20 de mayo de 2026

Tres meses de caída: el desgaste de Milei se acelera tras el nuevo acuerdo con el FMI

La noticia de un nuevo acuerdo con el FMI, que se firmará este viernes, actuó como catalizador de una tendencia que, lejos de revertirse, se profundiza mes a mes.

La gestión de Javier Milei atraviesa su tercera caída consecutiva en los índices de imagen, en un escenario marcado por el descontento social, la incertidumbre económica y la reactivación de críticas históricas, como el rechazo al Fondo Monetario Internacional.

Según la consultora Analogías, los datos son contundentes: 51% de imagen negativa frente a un 47% de imagen positiva, reflejando un cambio en el humor social que ya se venía consolidando desde el inicio del año. A esto se suma un dato preocupante para el oficialismo: la intención de voto para las elecciones de medio término también retrocede, perdiendo dos puntos en favor de todas las demás fuerzas políticas, excepto el peronismo, que mantiene su caudal.

Pobreza, inflación y dólar: el malestar económico se profundiza

Los principales ejes del malestar ciudadano son económicos. El 64% de los encuestados sostiene que la pobreza “no está bajando”, mientras que un 53% no percibe moderación de la inflación. Por su parte, el 46% considera que el dólar va a aumentar “mucho o bastante” en los próximos meses. Estos indicadores reflejan una percepción generalizada de que las políticas económicas del gobierno no están dando resultados visibles, ni en la macro ni en el bolsillo.

La promesa de “shock y sinceramiento” que Milei esgrimió como columna vertebral de su modelo libertario, hasta ahora, no se tradujo en mejoras concretas para la mayoría de la población. La persistencia de una inflación elevada, combinada con la caída del consumo y la contracción de los ingresos reales, pone en duda el relato de recuperación.

Factores políticos y simbólicos en el deterioro presidencial

El retroceso en la imagen de Milei no solo tiene causas económicas.
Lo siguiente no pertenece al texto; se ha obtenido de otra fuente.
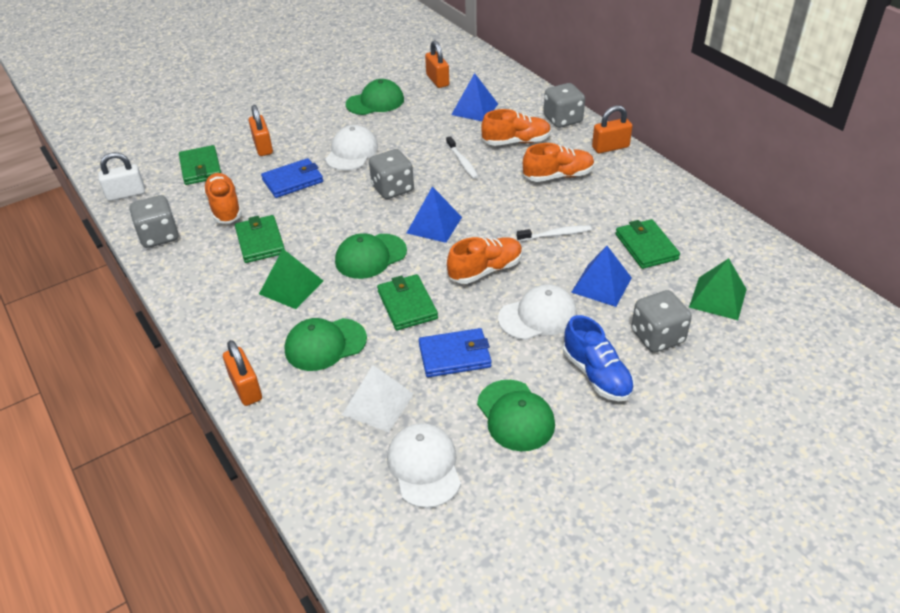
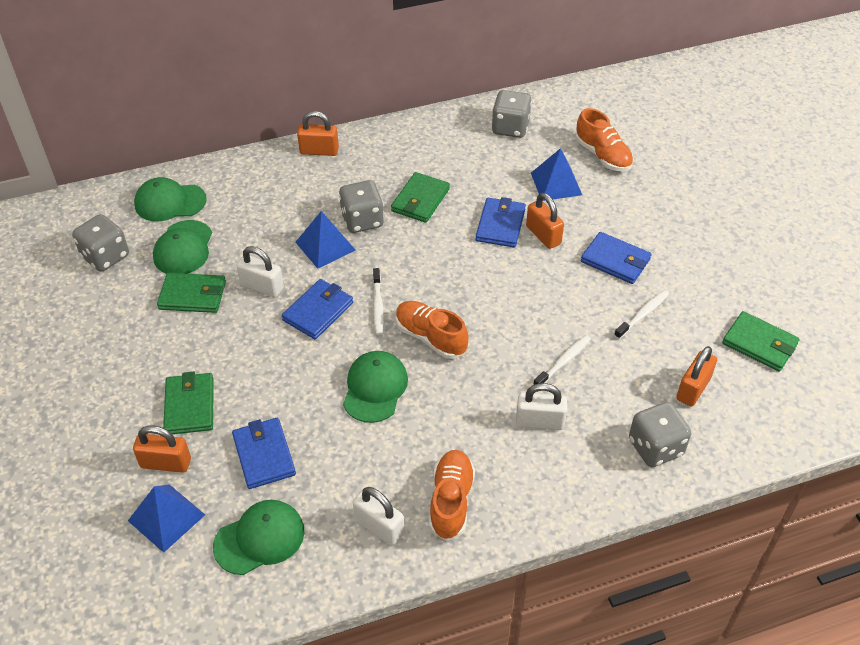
blue shoe: 1 -> 0
blue wallet: 2 -> 4
green pyramid: 2 -> 0
orange shoe: 4 -> 3
white cap: 3 -> 0
white padlock: 1 -> 3
white pyramid: 1 -> 0
white toothbrush: 2 -> 3

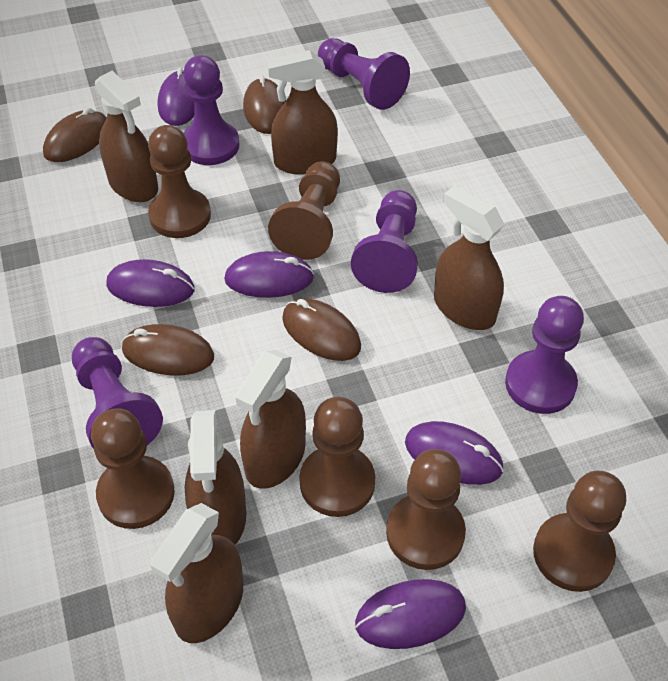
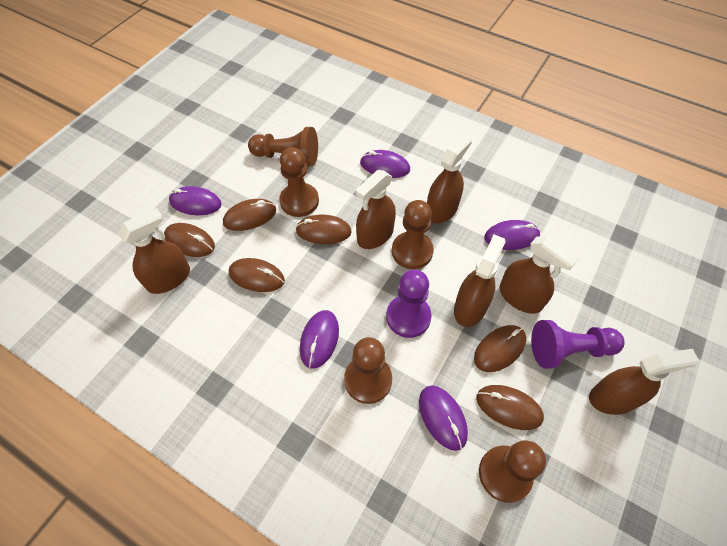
brown mouse: 4 -> 6
brown pawn: 6 -> 5
purple pawn: 5 -> 2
Según Analogías, el malestar también se nutre de factores simbólicos y políticos: el rechazo social al FMI, los recientes escándalos por la presunta estafa con la criptomoneda $LIBRA, las dudas sobre los datos oficiales de pobreza, y la falta de respuestas concretas a sectores sensibles como jubilados y trabajadores informales.

La participación masiva en las marchas del 24 de marzo, junto con el respaldo a expresiones culturales como el cine argentino, revelan un clima social activo y con alta información política, que no parece ceder ante la narrativa disruptiva que Milei intenta sostener desde el poder.

Un desgaste acelerado de cara a los desafíos electorales

Apenas iniciado abril, el Gobierno enfrenta una situación compleja: su imagen se erosiona, su base electoral comienza a fragmentarse, y la expectativa económica personal cae por segundo mes consecutivo, acumulando una baja de ocho puntos en dos meses. Esto marca un deterioro no solo de la confianza colectiva, sino también de la esperanza individual.

Con las elecciones de medio término en el horizonte, la administración Milei deberá replantear su estrategia si quiere evitar que la caída en los índices de aprobación se traduzca en una pérdida efectiva de representación legislativa. La gran incógnita es si el oficialismo podrá reconfigurar su relato y ofrecer resultados tangibles antes de que el ciclo de desgaste se vuelva irreversible.